Mobile games—saver or destroyer of games?

Mobile games have no doubt become a significant part in the game industry. After the invention of smart phones, the app store has now become a brand new rapidly developing platform and new companies have set up just for the purpose of app development. Its convenience not only attracts ‘heavy gamers’, but also ‘light gamers’. Not surprisingly, apps have quickly replaced the once trending social media games market where ‘light gamers’ gathered and have subsequently wilted. One of the greatest victims in this transition period I reckon is the game developer Zynga. You may be familiar with their games such as FarmVille. The combination of social interaction with games in a proper social platform is combusting and in 2009, FarmVille reached 10 million daily active users within six weeks. There seems to be no factor other than racing with your friends that would motivate you to open Facebook, click on your corns and replant them every day. Nevertheless this could only be a temporary spike as the game itself heavily suffered from lack of content. The same features can be found on other contemporary social media platform games, however many developers cannot resist the short term profit thus these light games have started to grow as consumable products, popping up like grasses in spring.  

Companies have learned from Facebook games and copied the business model to the mobile game market. Its mobile and real time notification features have scientifically proved to strengthen numbers significantly and gamers do not need to squat in front of their computers anymore. The great potential for profit attracts not only new comers but also some ‘bosses’ in the game industry. Many single players games now companied by their subsidiary mobile version (Ubisoft with Assassins Creed, for example), are provided with interaction with the original game serving as a minor advertisement.
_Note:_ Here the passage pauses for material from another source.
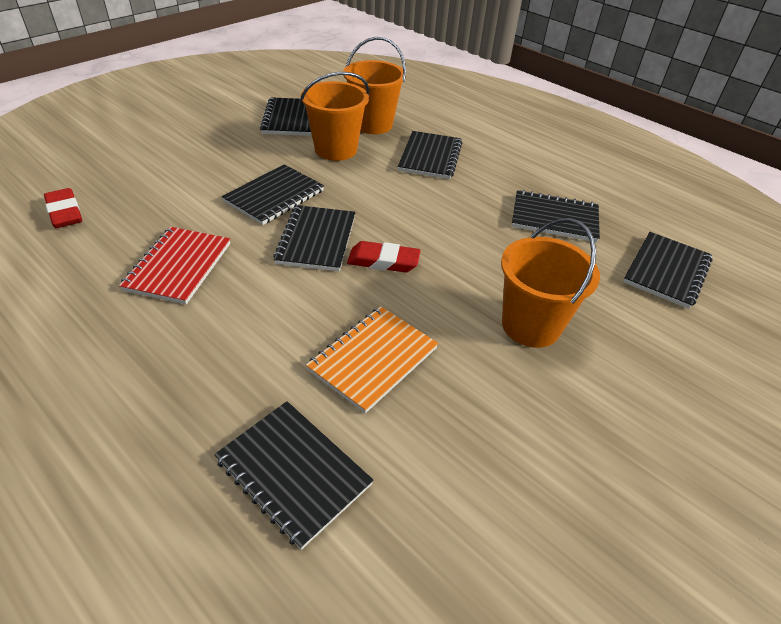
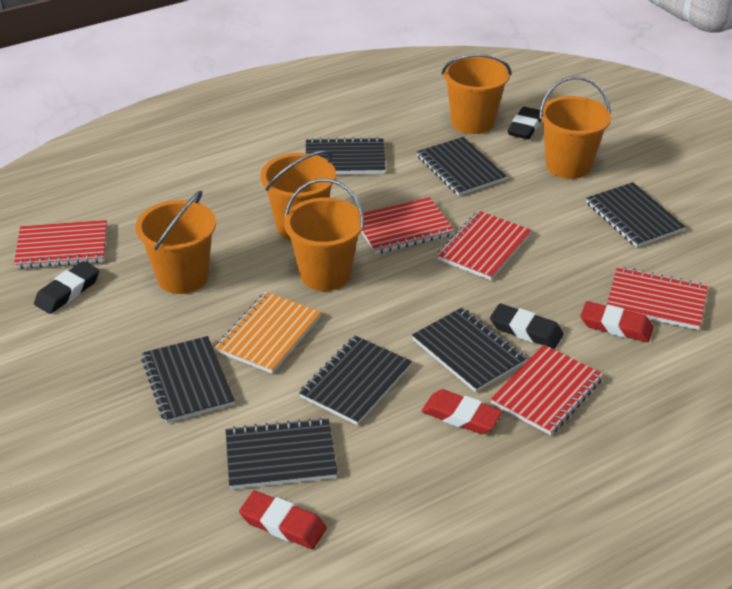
black eraser: 0 -> 3
orange bucket: 3 -> 5
red eraser: 2 -> 3
red notebook: 1 -> 5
Most of them unfortunately, end up in an awarding position where both ‘heavy gamers’ and ‘light gamers’ have no interest in this version due to the fact that they are made mainly for fans, but not as a game on its own.

Nonetheless, mobile games are not all bad. They provide a platform for individuals and small group developers to showcase their work. Its convenience and user-friendly control also encourages the general public to get in touch of new products, which is harder to achieve in other platforms like PCs. Some old-school style mini games therefore return and remind people of their goods, like Flappy Bird or Angry Birds.

Some people say mobile game will replace console games in the future. This statement may be true, but it will not be occurring in the near future. Mobile games are still restrained by its hardware performance and touch screen-based control, which render it highly difficult to satisfy ‘heavy gamers’ requirement, its performance and game genres, and also the adverse effect of some ‘consumable games’, a mobile game generally can hardly survive in the app store for more than two years. In my view, it is very unlikely that mobile games will replace that of consoles, especially with the new invention of the virtual reality headset, the gaming experience is just incomparable. Mobile games, instead of replacing the consoles’ market portion, are actually expanding among those potential ‘light gamers’. Some companies may however change their focus on mobile games from the abundant console ones due to mobile’s lower entrance fee. Konami is a typical example, with Hideo Kojima, the director of Metal Gear Solid and Silent Hill getting fired (also, with the news that Silent Hill P.T. was scrapped), we can only mourn for the unborn and hope no more good games will be sacrificed in this tsunami.